Google needs to decide which pages to render, when, how much. And just like crawl budget, it uses signals to compute priorities. In this case, the most important ones are the popularity of the site, and the number of URLs that need rendering.

If a site is popular and needs a lot of rendering, then you’d assign more resources for rendering the site. If there’s no rendering needed, no resources are allocated. If there’s a website that needs a lot of rendering but is not very popular, Google will assign some resources to render some of the paged deemed important within the website. Sounds all natural, right?

Let’s apply this to a scenario where you’ve created a new single-page application that fully renders on the client side. You return templated HTML and send content separately in JSON files. How much render budget will you have assigned from Google? There’s a lot of cases where the site doesn’t have crawlable URLs (you need to give permanent URLs to states you want crawled!), but even if you did it right, it's quite difficult for Google to figure out how important your new site is for the users. Most likely, it’ll slowly give you budget to test the waters while trying to gather signals about your site. As a result, not all of your URLs will be indexed at a first pass, and it may take a very long time for it to be fully indexed.

“My site has been in the index for a long time and Google knows how popular it is”, you say? Does that mean that it’s OK to do a full revamp of the site to make it render client-side? No. If you’ve been returning HTML that doesn’t need a lot of rendering, then suddenly changed all of your URLs to render client-side, Google needs to recrawl AND render all URLs. Both crawl budget and render budget impacts your site negatively in this setup. As a result, it might take months, even over an year, to get all of your URLs to the index after the site revamp.

In conclusion: client-side rendering in large-scale websites is still unrealistic if you want your URLs to be indexed efficiently. The ideal setup is to just return plain HTML that doesn’t need any JavaScript execution. Rendering is an additional step that Google supports - but that means it’s forcing Google to make extra efforts to understand your content. It’s time- and resource-consuming, which can slow down the indexing process. If you implement dynamic-rendering, returning server-rendered content to Googlebot while making users render client-side, it will become easier for Google to process your site, but that also means you’re just making your servers do the work for Google.

In the end, returning static, simple HTML continues to be the speediest and most accurate if you want your site indexed fast, at a massive scale. Client-side rendering can hinder the performance of your website in the SERPS, especially for news sites that needs to be indexed fast, or large-scale web platforms that produce hundreds of thousands of new URLs every day.

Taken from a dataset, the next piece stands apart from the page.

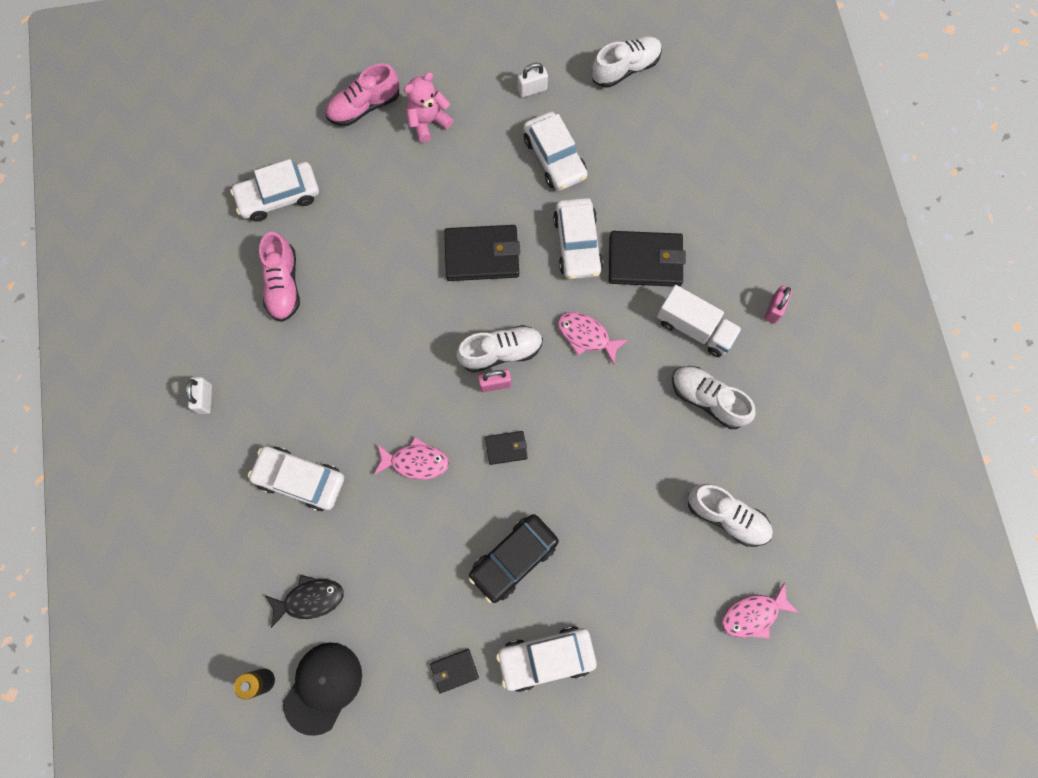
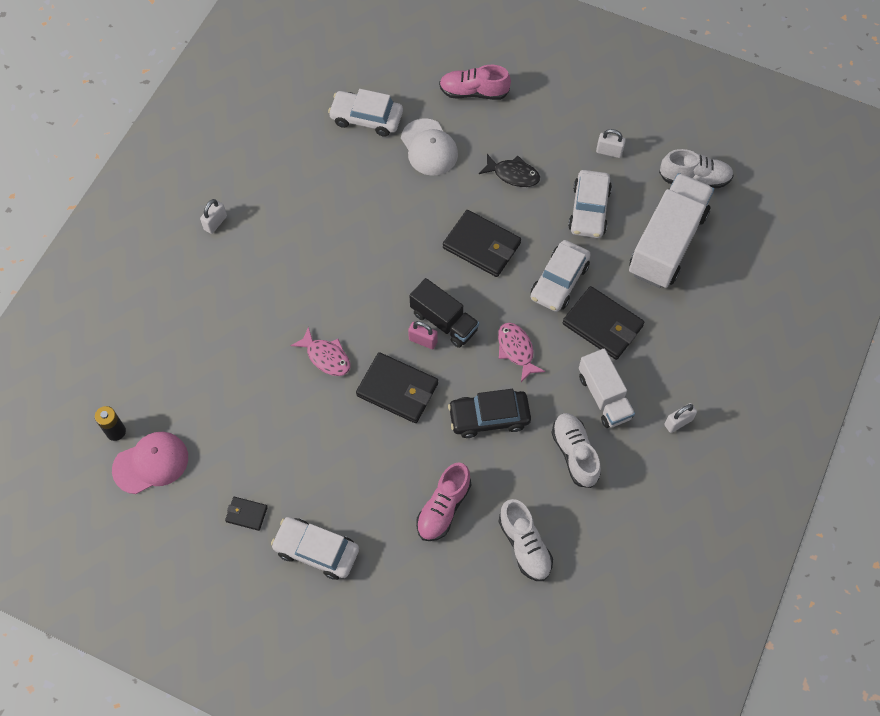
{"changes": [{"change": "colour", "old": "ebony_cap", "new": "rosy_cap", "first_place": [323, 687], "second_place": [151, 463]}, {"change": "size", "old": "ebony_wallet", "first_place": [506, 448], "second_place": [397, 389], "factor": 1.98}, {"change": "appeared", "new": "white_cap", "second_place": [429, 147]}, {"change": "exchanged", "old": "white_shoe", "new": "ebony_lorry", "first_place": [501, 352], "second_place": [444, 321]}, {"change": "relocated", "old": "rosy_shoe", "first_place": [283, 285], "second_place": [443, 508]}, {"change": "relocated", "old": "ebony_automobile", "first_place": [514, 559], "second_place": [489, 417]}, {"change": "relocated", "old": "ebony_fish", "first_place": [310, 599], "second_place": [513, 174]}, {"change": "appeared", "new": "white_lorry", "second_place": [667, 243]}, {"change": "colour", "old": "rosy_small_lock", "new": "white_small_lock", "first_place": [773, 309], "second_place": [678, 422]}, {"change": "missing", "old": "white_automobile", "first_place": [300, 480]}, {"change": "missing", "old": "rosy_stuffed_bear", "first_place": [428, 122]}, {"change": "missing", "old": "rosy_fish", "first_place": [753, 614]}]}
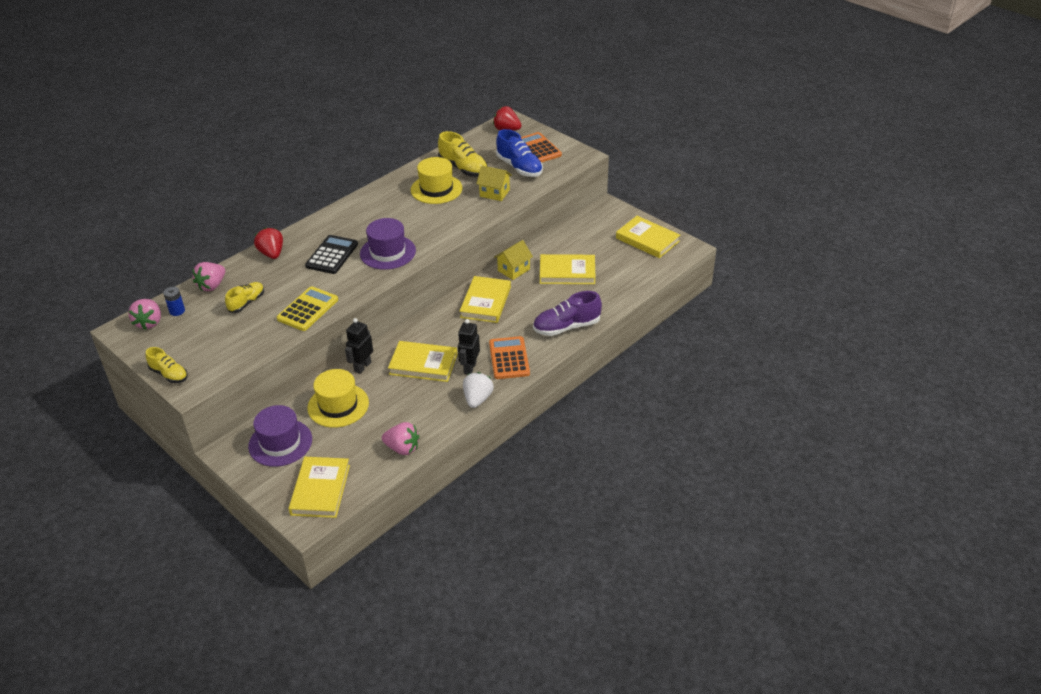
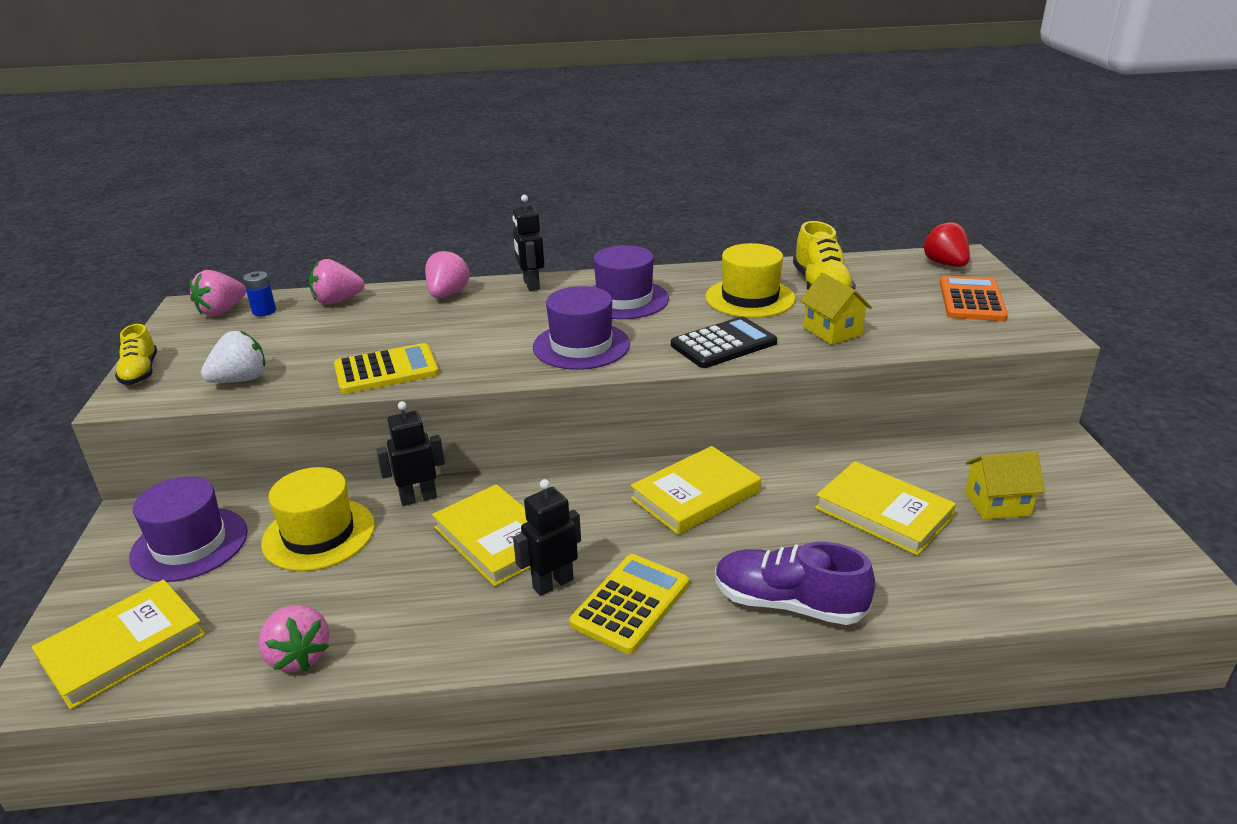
{"changes": [{"change": "relocated", "old": "white_toy_strawberry", "first_place": [477, 399], "second_place": [240, 380]}, {"change": "colour", "old": "crimson_toy_strawberry", "new": "rosy_toy_strawberry", "first_place": [272, 254], "second_place": [447, 294]}, {"change": "appeared", "new": "ebony_toy_robot", "second_place": [531, 285]}, {"change": "colour", "old": "orange_adding_machine", "new": "bright_yellow_adding_machine", "first_place": [509, 358], "second_place": [630, 603]}, {"change": "appeared", "new": "violet_top_hat", "second_place": [624, 299]}, {"change": "relocated", "old": "ebony_adding_machine", "first_place": [332, 255], "second_place": [723, 344]}, {"change": "relocated", "old": "bright_yellow_cottage", "first_place": [513, 270], "second_place": [997, 504]}, {"change": "missing", "old": "bright_yellow_shoe", "first_place": [246, 303]}, {"change": "missing", "old": "blue_shoe", "first_place": [519, 167]}, {"change": "missing", "old": "bright_yellow_book", "first_place": [647, 240]}]}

Google has been working hard to recognise pages that use JavaScript, making it years ahead of other search engines in understanding today’s web. It’s working great even looking at it from an external perspective, up to mid-scale websites. It’s guaranteed to evolve even more, which I'm personally very excited about.

However, the current system isn’t perfect -- just like any engineered system. Where Google fails, the webmasters need to chime in for help from the other side. If your service is producing hundreds of thousands of URLs every day, then you probably want to pay attention to these details, and proceed with caution.

All participants of the web ecosystem can contribute to enable a world where information is delivered swiftly to the users that need it. Let’s keep building a better web, for a better world!